Tom Rooney is one happy guy today. The chief executive of SPG Solar, California’s second largest solar installer, says that California voters’ rejection of energy-related Proposition 23 is a boost for the solar industry in California. “The double positive for the solar industry was [Jerry] Brown getting elected governor and no on 23,” says Rooney. Prop. 23 lost, with 61% of voters against it and 39% in favor.

Proposition 23, if it had passed, would have essentially rolled back the timeline for California’s landmark A.B. 32 –the Global Warming Solutions Act that aims to cut California’s greenhouse gas emissions back to 1990 levels by 2020. Oil refiners Valero Energy and Tesoro Energy as well as Occidental Petroleum and others put millions of dollars behind the passage of Prop. 23, as my colleague Chris Helman points out here.  Liberal billionaires John Doerr (who backs a bundle of green tech companies at venture firm Kleiner Perkins) and Julian Robertson and Gap scion Robert Fisher gave millions of dollars to oppose Prop. 23, as Clare O’Connor reported.

Rooney explains that four or five months ago, a “no” vote on Prop. 23 had been mischaracterized as a job killer by the oil companies backing its passage. But that perception changed as the election drew near. The solar industry has been creating jobs, not only in California but in other states as well, says Rooney. Between his company’s employees and the workers they hire to implement commercial solar installations in 10 states, Rooney says the workforce has grown 400% in the past two years to 1,000 people. According to the Solar Energy Industries Association, the solar energy sector has created 17,000 jobs since 2009 and supports roughly 46,000 related jobs in the U.S. Employment in solar is expected to surpass 60,000 jobs by the end of 2010.

Granted, that’s a drop in the bucket in terms of the number of jobs that need to be created to lower the 12.4% unemployment rate in California, and the national unemployment rate of 9.6%.

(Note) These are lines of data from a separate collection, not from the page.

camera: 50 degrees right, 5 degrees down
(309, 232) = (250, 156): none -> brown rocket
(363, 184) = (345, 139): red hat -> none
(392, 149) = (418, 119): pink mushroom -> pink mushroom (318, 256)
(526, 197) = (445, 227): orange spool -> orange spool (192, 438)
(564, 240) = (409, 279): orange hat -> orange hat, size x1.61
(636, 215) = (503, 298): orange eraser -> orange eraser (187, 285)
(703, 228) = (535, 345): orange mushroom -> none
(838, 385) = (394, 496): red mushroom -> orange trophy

Rooney shared a telling anecdote, though. While in China two months ago, he met a solar panel manufacturer who boasted to him about having his picture taken with Calif. Governor Arnold Schwarzenegger during the Governator’s China visit. How did this person get so lucky? “He told me, ‘We’re seriously considering opening a major solar manufacturing plant in California,’” says Rooney. All such decisions were put on hold until the election as solar companies awaited news of the Prop. 23 vote.  Stay tuned for news of the mystery Chinese panel maker and its California debut.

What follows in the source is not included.